The FBI director answered the question -- but also rebuked Priebus, saying it was "the kind of question that had to be asked and answered through established channels."

Return of Giuliani

The documents overshadowed an attempt by Trump to bust out of the deepening morass caused by the Russia investigation and his other legal woes.

Trump's big move Thursday was to recruit a new big-time adviser: former New York Mayor Rudy Giuliani.

It's a wonder it took this long. Like the President, Giuliani is a tough talking New Yorker who relishes a fight and proved his loyalty as a lone voice defending Trump when the "Access Hollywood" tape rocked the 2016 campaign.

He fits Trump's template in that he's a master at mixing it up on cable television and will not hang back if required to lacerate the President's enemies.

Even so, Giuliani struck an almost conciliatory note Thursday, suggesting that his acquaintance with Mueller could help him "negotiate" an end to the Russia investigation.

He later told CNN's Dana Bash that he would ask Mueller for a list of what was needed to "comply" with the rest of the investigation as soon as he can -- a process he thought could take a "couple of weeks."

Giuliani's arrival, after he was passed over as Trump's secretary of state and attorney general at the start of the administration, raises a number of questions.

First, his history with Trump, matching personality and political experience suggest that he may have as good a chance as anyone at getting his advice to stick with the President. There have been clear signs in recent weeks that Trump has been acting as his own lawyer, with mixed results.

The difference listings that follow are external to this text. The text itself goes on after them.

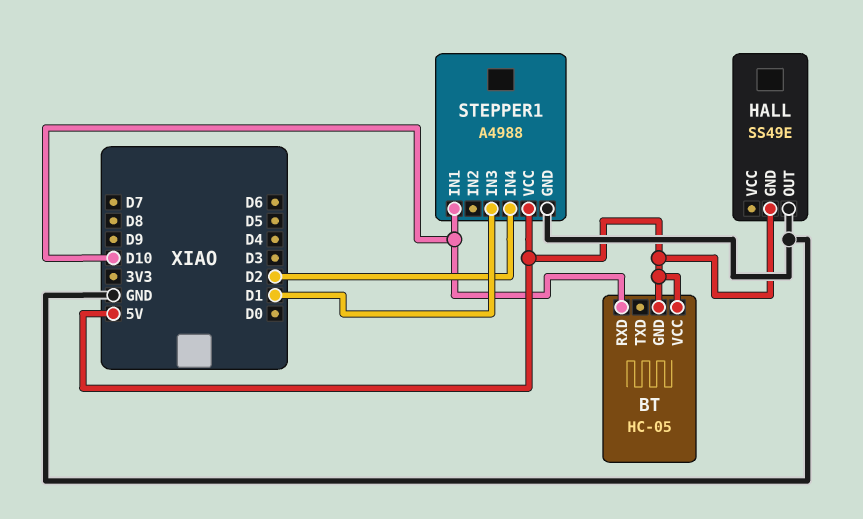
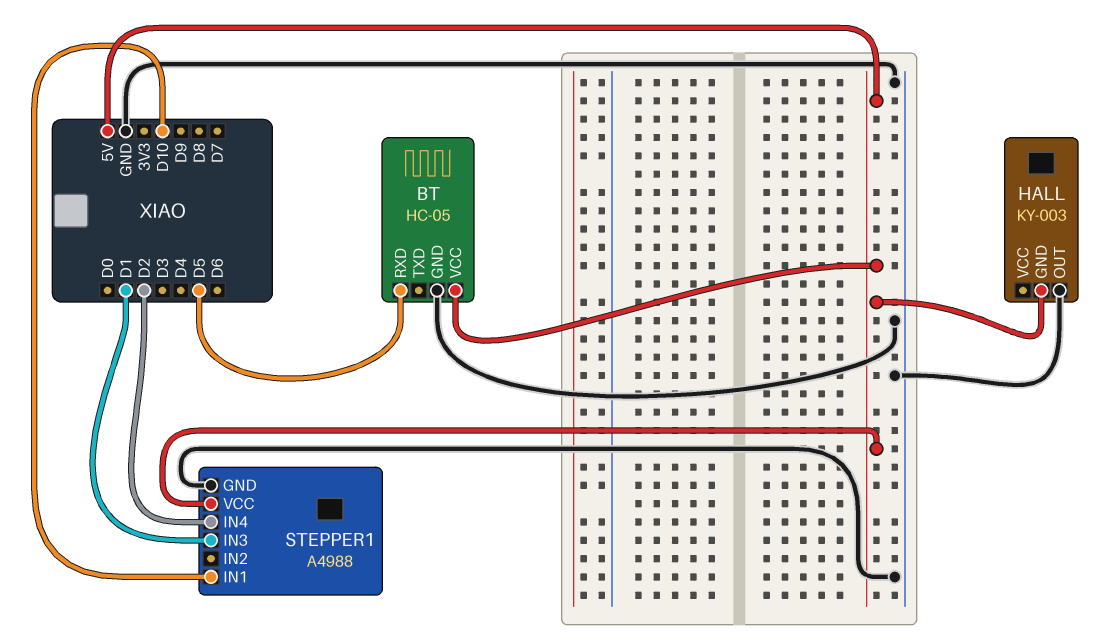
BT pin GND: 5V -> GND
BT pin RXD: D10 -> D5
HALL: SS49E -> KY-003

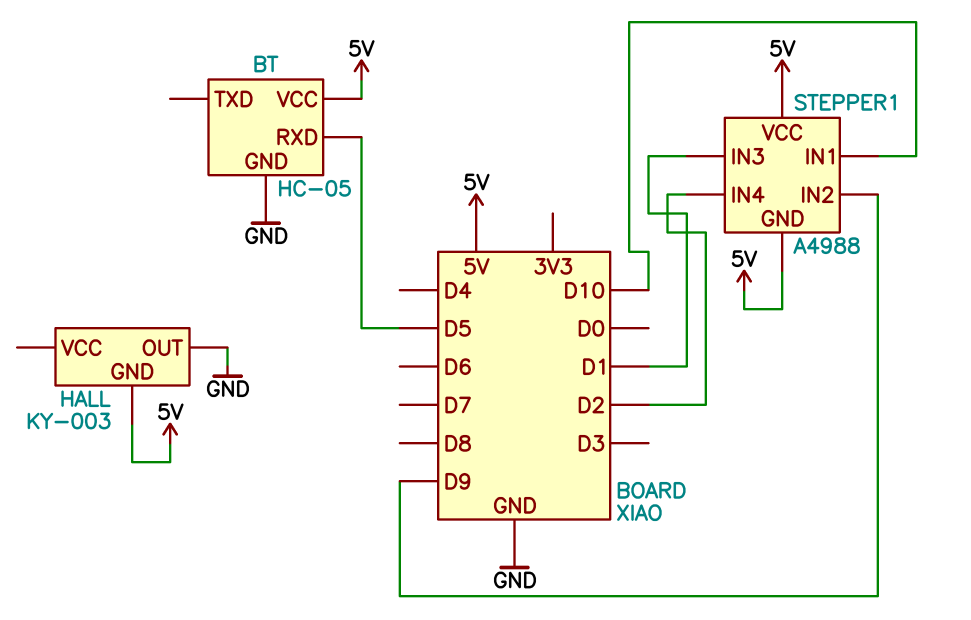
STEPPER1 pin GND: GND -> 5V
STEPPER1 pin IN2: none -> D9

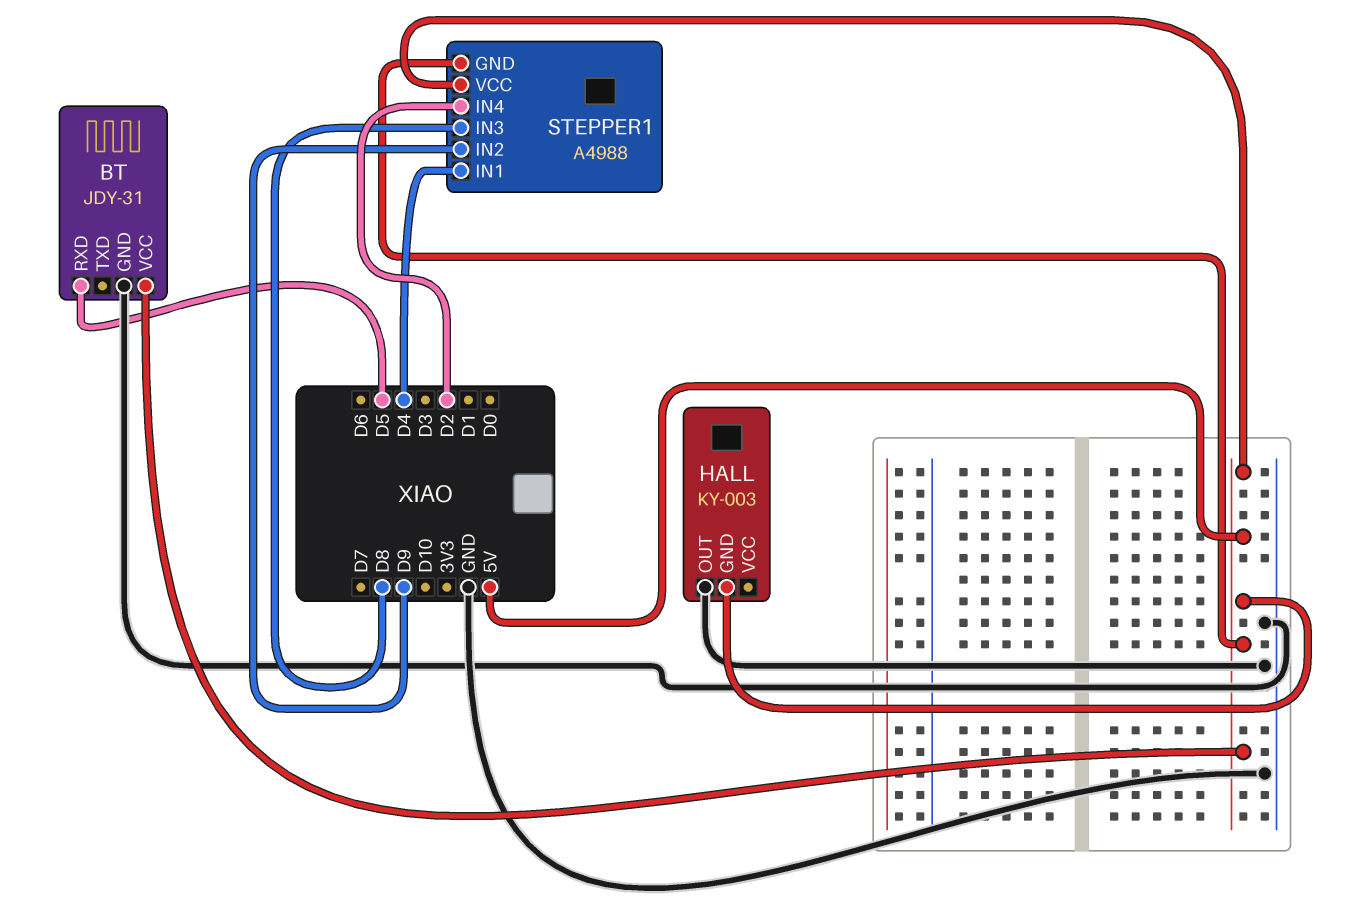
BT: HC-05 -> JDY-31
STEPPER1 pin IN1: D10 -> D4
STEPPER1 pin IN3: D1 -> D8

"If Rudy is the guy that the President will listen to, will keep confidences, will establish a proper attorney-client relationship, then that potentially should be useful to him," said Carrie Cordero, former counsel to the US assistant attorney general for national security, told CNN's Erin Burnett.

Giuliani's legal acumen was proven by a renowned spell as the US attorney for the Southern District of New York before he ran for mayor. But there must be some risk that his love of the limelight could grate on the President over time, a lesson many Trump aides have had to learn.

However, the former New York mayor's apparent plan to leverage his history with Mueller to speed the end of the investigation seems highly optimistic, given the special counsel's by-the-book style.

"I don't know that it changes the dynamic in any way. The idea that he is going to cause by force of personality, or resume, or anything else Bob Mueller to go away in the course of two weeks doesn't seem very realistic to me," Preet Bharara, who was fired as the Southern District's attorney by Trump, said on CNN.

Trump, who has been searching for white collar representation for weeks, also bolstered his legal team with the husband and wife duo of Jane Serene Raskin and Marty Raskin, who are criminal defense attorneys from Florida.

Cohen factor

The President was, meanwhile, consumed by the fallout from the FBI's raid last week on Michael Cohen, his personal lawyer, a source told CNN's Jeff Zeleny.

Another former Trump attorney, Jay Goldberg, told CNN on Thursday night that he was concerned Cohen will lie to prosecutors to get leniency on his own charges.

Goldberg told CNN's Gloria Borger on Wednesday that he had warned Trump in a call last Friday that Cohen could end up cooperating with prosecutors.

"Anybody who is facing 30 years never stands up," Goldberg says he told the President. "Without exception, a person facing a prison term cooperates."

Trump's concern with the plight of Cohen, who has been his personal fixer for years and intimately understands his web of business interests, raises the question of whether the President thinks that his lawyer committed a crime.

There was a semblance of good news for Trump, though, as Deputy Attorney General Rod Rosenstein informed him he was not a target of the Cohen sweep, a source familiar with the matter told CNN's Jim Acosta.